A LBF Mundo tentou, mas
as brasileiras dominaram a partida e venceram. No final receberam a justa
homenagem dos atletas masculinos do NBB Brasil e Mundo pelo dia Internacional
das Mulheres que seria comemorado no domingo.


E então, ao vivo para
todo o Brasil, assistimos ao começo do fim do jogo das Estrelas. A disputa
entre Brasileiros e estrangeiros foi morna. Enquanto brasileiros queriam vencer
a qualquer custo, estrangeiros tentavam fazer jogadas plásticas que levantassem
a torcida. Afinal o jogo é um espetáculo, bandeja não empolga ninguém. Sábado
era a oportunidade dos armadores darem assistências ousadas, os pivôs
realizarem suas fortes enterradas e os alas surpreenderem o público
demonstrando habilidades que não costumam apresentar durante a temporada.
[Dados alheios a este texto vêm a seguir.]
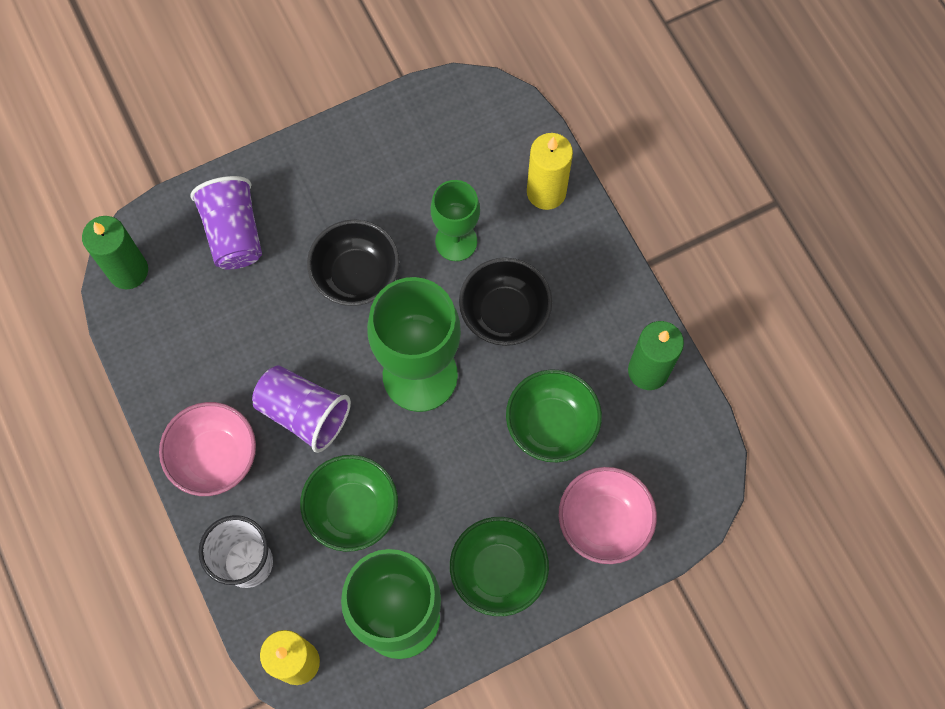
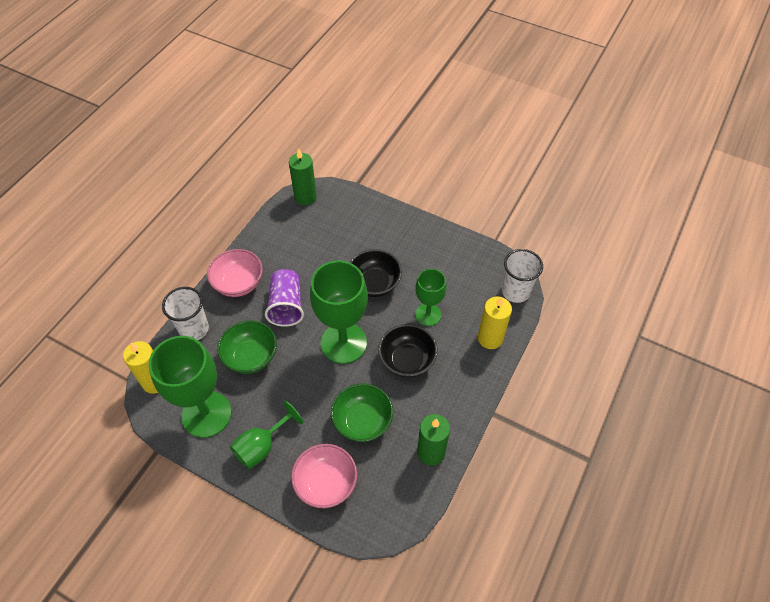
camera: 55 degrees right, 15 degrees down
(234, 233) = (355, 223): purple cup -> none
(498, 571) = (262, 446): green bowl -> green goblet
(502, 112) = (515, 291): none -> white cup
O NBB
Mundo tentou. O pivô Hermann foi um show a parte, mas no final o MVP foi dado
ao armador do NBB Brasil, Ricardo Fischer, por ter sido o mais completo em
quadra, na pontuação e nas assistências, uma pena que o time do Brasil ficou
apenas no feijão com arroz, o potencial era para muito mais!


Infelizmente, ao soar
da campainha de final de jogo, acabava também toda a magia do final de semana
das estrelas em Franca.


Nós amantes do
basquete, teremos muitos jogos para ir e discutir, comentar e cornetar nesta
temporada, mas a emoção do Jogo das Estrelas, só sentiremos daqui um ano… A LNB
poderia deixar o Jogo das Estrelas com sede permanente aqui em Franca, com
calendário pré estabelecido para que o pessoal de outras cidades pudessem
comparecer, se programando com antecedência. Não é querer monopolizar o evento,
mas que nos três anos que sediamos o evento, demos show, é inegável!


Tomara que a próxima
sede nos supere, para justificar a alternância de cidades, mas queria deixar um
recado pra LNB: Franca e o jogo das Estrelas combinam, é uma mistura que é
garantia de sucesso. E nós, os apaixonados de longa data pelo basquete,
estaremos sempre de braços abertos para receber o evento. Afinal, basquete aqui
é mais do que um jogo. É um vício. Uma paixão. Uma herança passada a cada
geração. Um orgulho para a população, mesmo vivendo tempos difíceis.


Deixo minha despedida a
todos que participaram deste final de semana sensacional, mas não digo adeus,
pois sei que para nós francanos, vai ser apenas um “até breve”!